The researchers say their findings also have implications for the search for life on exoplanets: if Venus can’t have supported it, that means similar planets from other stars probably can’t either.
“Even though it’s the closest planet to us, Venus is important for exoplanet science, because it gives us a unique opportunity to explore a planet that evolved very differently to ours, right at the edge of the habitable zone,” says Constantinou.
The idea of life on Venus got a boost 4 years ago, when astronomers found phosphine in the atmosphere – which, on Earth, is only made by microbes.
But for Earth-like life, liquid water is also necessary – and it’s uncertain how much there’s been on Venus.
It was possible Venus once had liquid water, but volcanoes caused a runaway greenhouse effect leading to its current super-hot conditions, with thick clouds made from sulphuric acid.
Another theory holds that Venus has always been inhospitably dry.
“Both of those theories are based on climate models, but we wanted to take a different approach based on observations of Venus’ current atmospheric chemistry,” says Constantinou.
“To keep the Venusian atmosphere stable, any chemicals being removed from the atmosphere should also be getting restored , since the planet’s interior and exterior are in constant chemical communication with one another.”
These chemicals – including water – are restored from volcanoes on the planet’s surface, which means that the speed of chemicals being destroyed in the atmosphere can indicate how much there must have been on the surface in the past. Volcanic gases on Earth are mostly steam from water.

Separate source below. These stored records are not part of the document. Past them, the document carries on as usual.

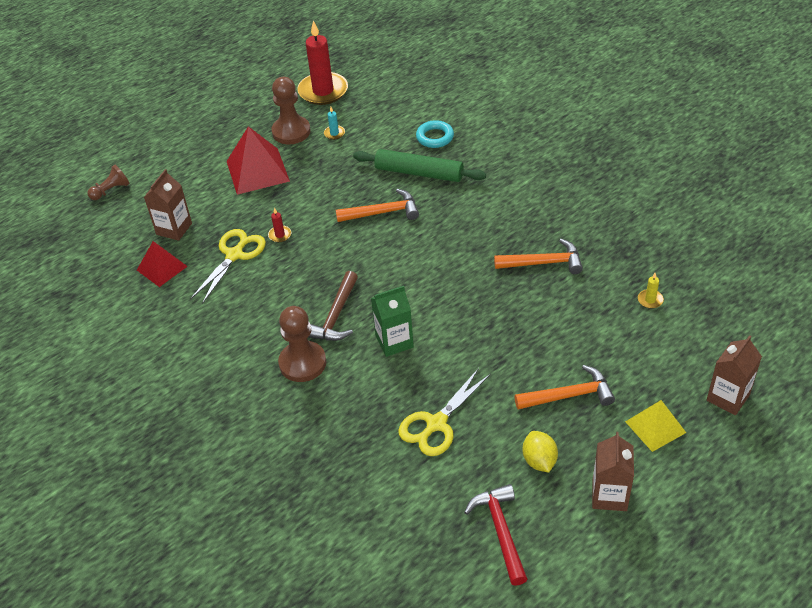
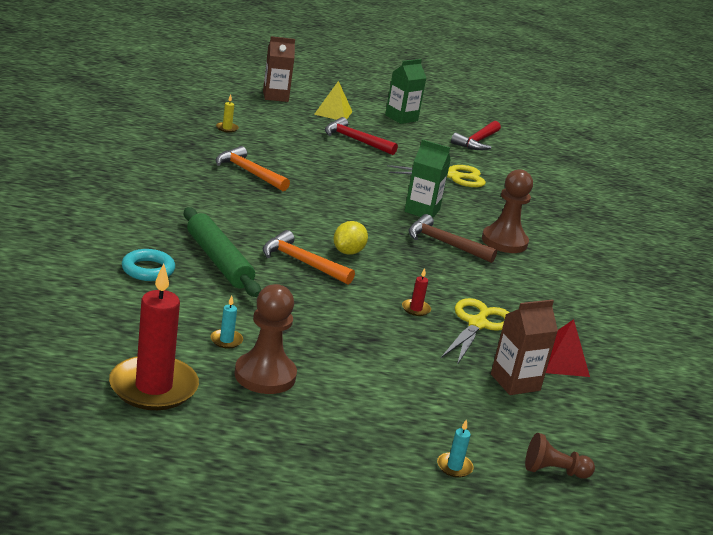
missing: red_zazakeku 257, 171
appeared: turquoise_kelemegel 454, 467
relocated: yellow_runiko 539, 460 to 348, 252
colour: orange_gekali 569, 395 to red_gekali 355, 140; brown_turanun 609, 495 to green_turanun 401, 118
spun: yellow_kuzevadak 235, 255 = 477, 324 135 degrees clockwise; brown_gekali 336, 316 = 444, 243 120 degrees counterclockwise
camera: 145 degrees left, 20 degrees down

The team used computer modelling to estimate the depletion rates of 3 volcanic gases – water, carbon dioxide, and carbonyl sulphide – in the Venusian atmosphere.
They found that volcanic gases must have been a maximum of 6% water. This means the planet has probably been dry the whole time.
“We would have loved to find that Venus was once a planet much closer to our own, so it’s kind of sad in a way to find out that it wasn’t, but ultimately it’s more useful to focus the search on planets that are mostly likely to be able to support life – at least life as we know it,” says Constantinou.
The researchers say that Venus-like planets, a big target for the James Webb Space Telescope, are “improbable candidates” for liquid-water based life.
“If Venus was habitable in the past, it would mean other planets we have already found might also be habitable,” says Constantinou.
“Instruments like the James Webb Space Telescope are best at studying the atmospheres of planets close to their host star, like Venus. But if Venus was never habitable, then it makes Venus-like planets elsewhere less likely candidates for habitable conditions or life.”